La toiture en chaume de la « chaumière briéronne » est un élément remarquable du patrimoine briéron. Quel charme ! Et quelles difficultés d’entretien ! Alors que le Conseil d’Etat rend une décision – mentionnée dans les tables du recueil Lebon – concernant cette particularité locale, le briéron que je suis ne pouvait pas passer à côté de l’opportunité d’en parler (Conseil d’Etat, 13 juillet 2026, Association des propriétaires de chaumières en Brière, req. n°507489).

Le plan local d’urbanisme intercommunal approuvé par délibération du conseil communautaire de la CARENE (communauté d’agglomération de la région nazairienne et de l’Estuaire) du 4 décembre 2020 prévoit notamment la conservation de la toiture en chaume sur les chaumières identifiées dans le règlement graphique. L’association des propriétaires de chaumières en Brière a contesté cette délibération, en tant que le PLUi prévoit cette obligation, au moyen d’un recours gracieux, puis d’un recours contentieux devant le Tribunal Administratif de Nantes. Son recours a été rejeté par un jugement du Tribunal Administratif de Nantes, confirmé par la suite par un arrêt de la Cour Administrative d’Appel de Nantes du 20 juin 2025, rejetant l’appel de l’association contre ce jugement.

Le Conseil d’Etat retient que les dispositions de l’article L. 151-19 du code de l’urbanisme et de l’article R. 151-41 du même code, que le règlement du plan local d’urbanisme peut « édicter des prescriptions visant à protéger, conserver, mettre en valeur ou restaurer un immeuble ou un ensemble d’immeubles dont l’intérêt culturel, historique ou architectural le justifie » et, notamment, « à cette fin, identifier et localiser de tels immeubles en raison de leurs caractéristiques patrimoniales particulières et imposer, pour en assurer la conservation, le recours à des matériaux qui en constituent une composante caractéristique ». Il précise que « l’identification de ces immeubles, leur délimitation et les prescriptions ainsi définies, doivent être proportionnées et ne peuvent excéder ce qui est nécessaire à l’objectif recherché » et que « l’obligation de recourir à un matériau déterminé ne peut être imposée que s’il s’agit du seul moyen permettant d’atteindre l’objectif poursuivi ».

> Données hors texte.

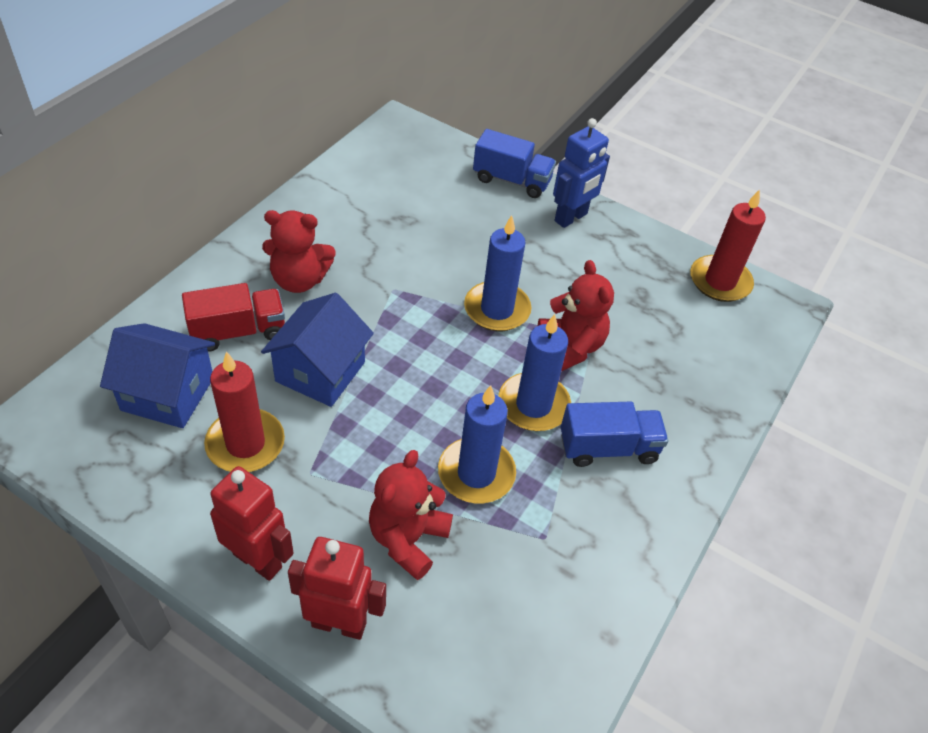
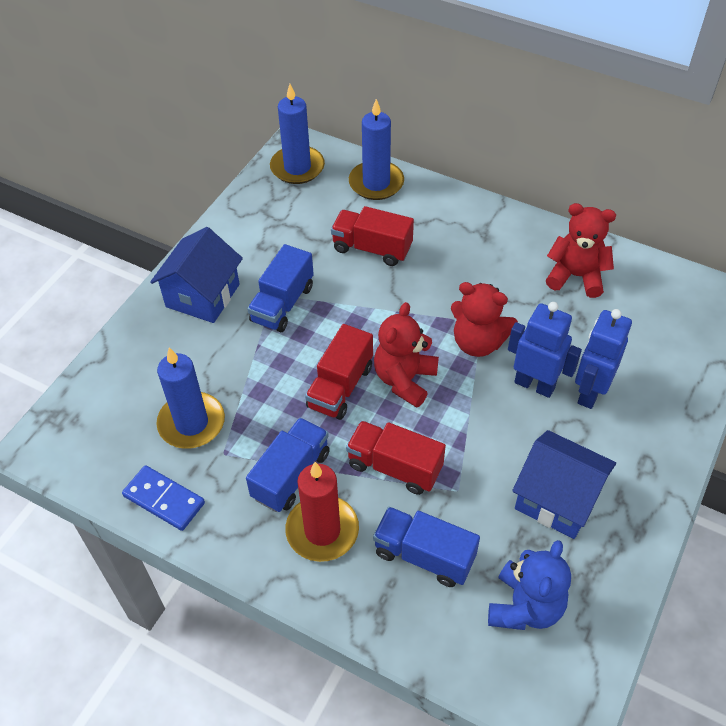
blue domino: 0 -> 1
blue robot: 1 -> 2
blue teddy bear: 0 -> 1
blue truck: 2 -> 3
red candle: 2 -> 1
red robot: 2 -> 0
red truck: 1 -> 3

Par conséquent, le Conseil d’Etat considère qu’ « en jugeant que la communauté d’agglomération de la région nazairienne et de l’estuaire avait pu, dans le règlement de son plan local d’urbanisme, imposer la conservation du toit en chaume sur les deux catégories de chaumières identifiées au règlement graphique et définies comme des bâtiments  » ayant conservé leur toiture de chaume « , pour lesquels le recours au chaume apparaît comme le seul moyen d’atteindre l’objectif de préservation poursuivi, la cour administrative d’appel de Nantes n’a pas commis d’erreur de droit » et qu’ « en prenant en compte, pour retenir le caractère nécessaire et proportionné de cette prescription, le fait qu’elle ne s’appliquait qu’aux seuls bâtiments précisément identifiés et localisés par le plan local d’urbanisme et en écartant les circonstances, avancées par l’association requérante, tirées de l’absence de norme technique propre au chaume ou de filière locale du chaume, ou tenant au fait que le maintien des toits en chaume impliquerait un surcoût important pour les propriétaires concernés, la cour administrative d’appel a, dans les circonstances de l’espèce, par un arrêt suffisamment motivé, exactement qualifié les faits qui lui étaient soumis ».

En clair, les auteurs du plan local d’urbanisme peuvent, sur le fondement des dispositions les dispositions de l’article L. 151-19 et de l’article R. 151-41 du code de l’urbanisme, imposer le recours à un matériau ou la conservation d’un matériau précis (en l’occurrence une toiture en chaume) pour des constructions identifiées et localisées car ce matériau en constitue une composante caractéristique. Le juge examine cependant si, d’une part, l’identification de ces constructions, leur délimitation et les prescriptions imposées sont proportionnées et n’excèdent pas ce qui est nécessaire à l’objectif ainsi recherché et si, d’autre part, cette obligation constitue le seul moyen permettant d’atteindre cet objectif.

Un débat intéressant peut ainsi être engagé par le requérant sur la question de la proportionnalité et la nécessité de cette protection (même si, dans le cas présent, l’argument lié au surcoût du maintien en chaume pour les propriétaires est écarté).